- Schematic blueprint drawing of the XB-33.

General information
- Type: Medium bomber
- National origin: United States
- Manufacturer: Glenn L. Martin Company
- Status: Cancelled 25 November 1942
- Primary user: United States Army Air Forces (intended)
- Number built: None

History
- Developed from: Martin B-26 Marauder

= Martin XB-33 Super Marauder =

American bomber project

The Martin XB-33 Super Marauder was a proposed World War II American bomber aircraft. It was designed by the Glenn L. Martin Company as the Martin Model 190 and was a high-altitude derivative of the company's B-26 Marauder. Two different designs were developed, first as a twin-engined aircraft and then as a four-engined aircraft. The four-engined version was ordered by the United States Army Air Forces, but the program was cancelled before any aircraft were built.

==Design and development==

===XB-33===
The first version of the B-33 design, the XB-33, was a twin-tailed medium bomber with two Wright R-3350 engines and pressurised crew compartments; its design began in 1940. It would carry around 4,000 lb (1,814 kg) of bombs.
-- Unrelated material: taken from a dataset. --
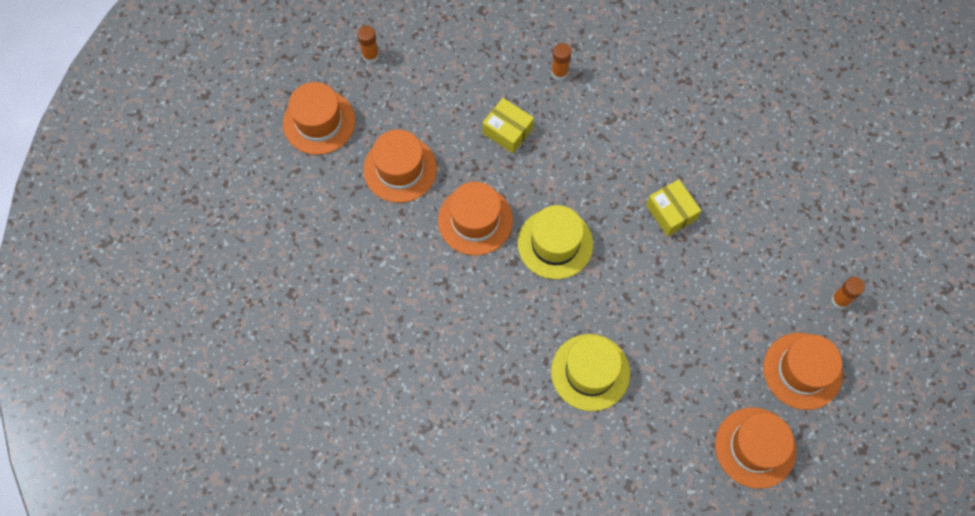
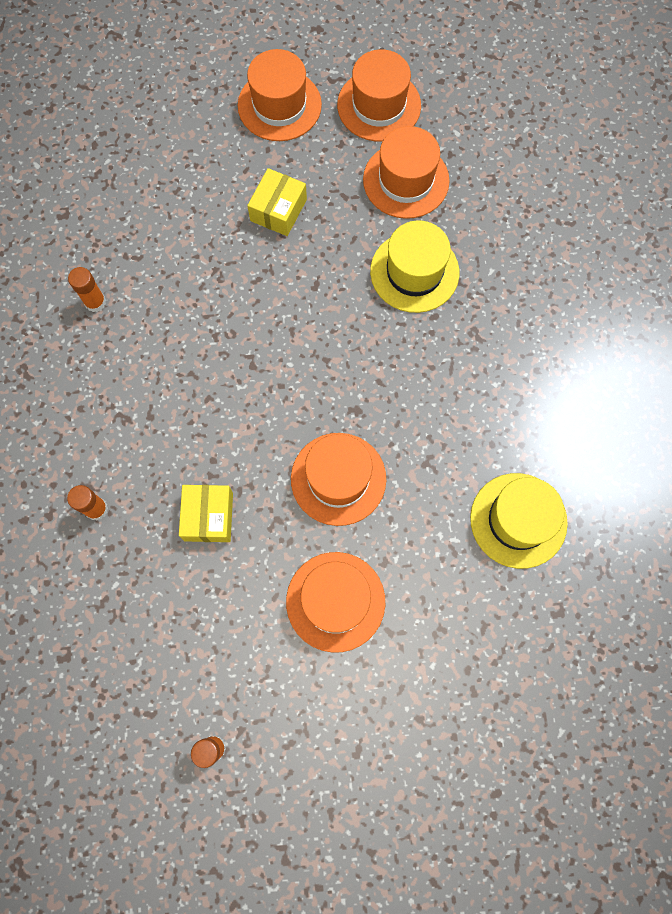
camera: 125 degrees left, 5 degrees up
(319, 122) = (343, 742): orange hat -> orange hat (406, 180)
(555, 243) = (307, 384): yellow hat -> yellow hat (518, 520)
(671, 212) = (194, 297): yellow box -> yellow box (278, 210)
(840, 300) = (186, 109): orange glue stick -> orange glue stick (95, 302)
Soon after design of the XB-33 began it became clear that a twin-engined aircraft would not achieve the performance requested by the army. The company moved on to developing a larger four-engined design, the XB-33A.

===XB-33A===
Following the abandonment of the original twin-engined design, the company continued to design a larger four-engined aircraft, and two prototypes were ordered by the USAAF as the XB-33A; its bombload was to have been 12,000 lb (5,443 kg), as much as that of the B-24 Liberator, the heaviest US bomber flown in combat prior to the B-29.
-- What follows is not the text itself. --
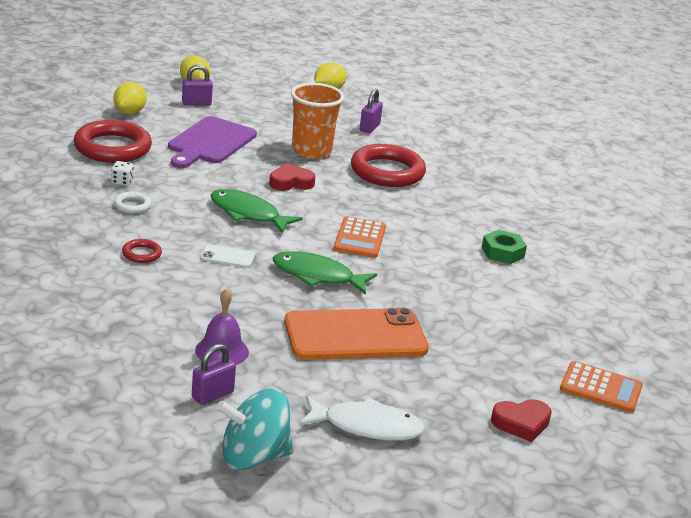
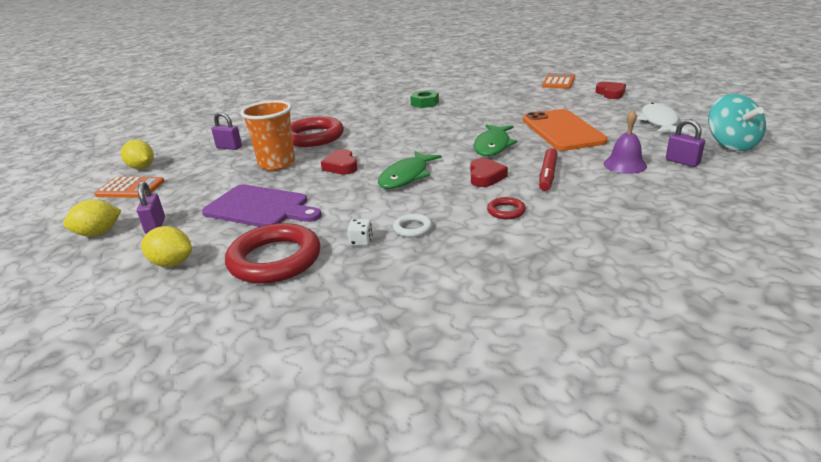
camera: 85 degrees left, 0 degrees up
(215, 294) = (547, 175): none -> red marker
(227, 256) = (485, 177): white phone -> red heart
(359, 238) = (427, 138): orange calculator -> orange calculator (130, 188)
The original XB-33 design was to have been powered by the R-3350, the redesigned XB-33A was to have used Wright R-2600 engines. The main reason for this was the demand for R-3350s for the B-29, one of the most highly valued projects of the Army Air Forces.
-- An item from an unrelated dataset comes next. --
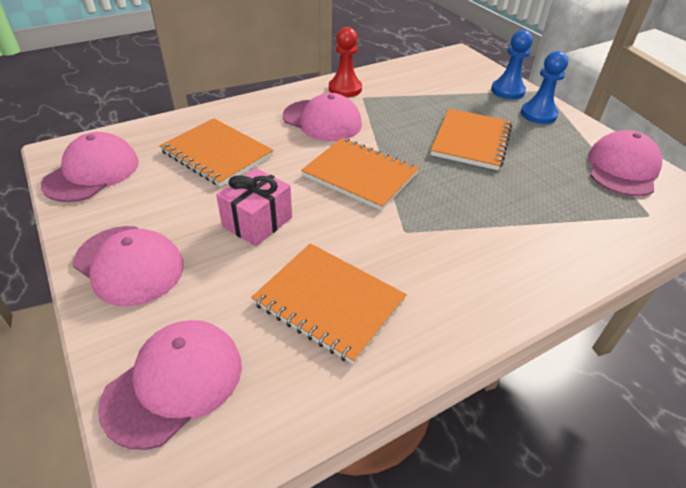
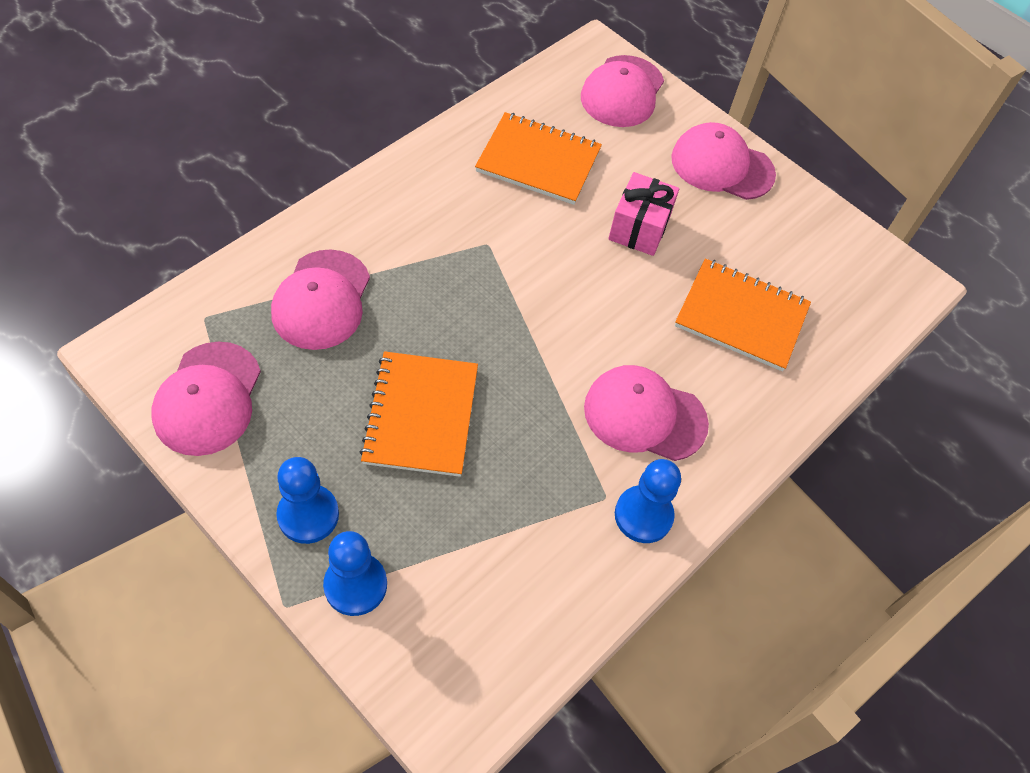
camera: 160 degrees right, 15 degrees up
(92, 172) = (850, 260): pink cap -> pink cap (322, 300)
(345, 89) = (643, 515): red pawn -> blue pawn
(360, 175) = (557, 315): orange notebook -> none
On January 17, 1942, the USAAF placed an order for 400 B-33As, to be built at the government-owned plant in Omaha, Nebraska, operated by Martin. On November 25, 1942, the project was cancelled to allow the Omaha plant to concentrate on manufacturing B-29s.

==Variants==
- XB-33
Prototype medium bomber powered by two 1,800 hp (1,343 kW) R-3350 engines, two ordered and cancelled.
- XB-33A
Prototype medium bomber powered by four 1,800 hp (1,343 kW) R-2600-15 engines, two ordered and cancelled.
- B-33A Super Marauder
Production variant of XB-33A, 400 ordered and cancelled.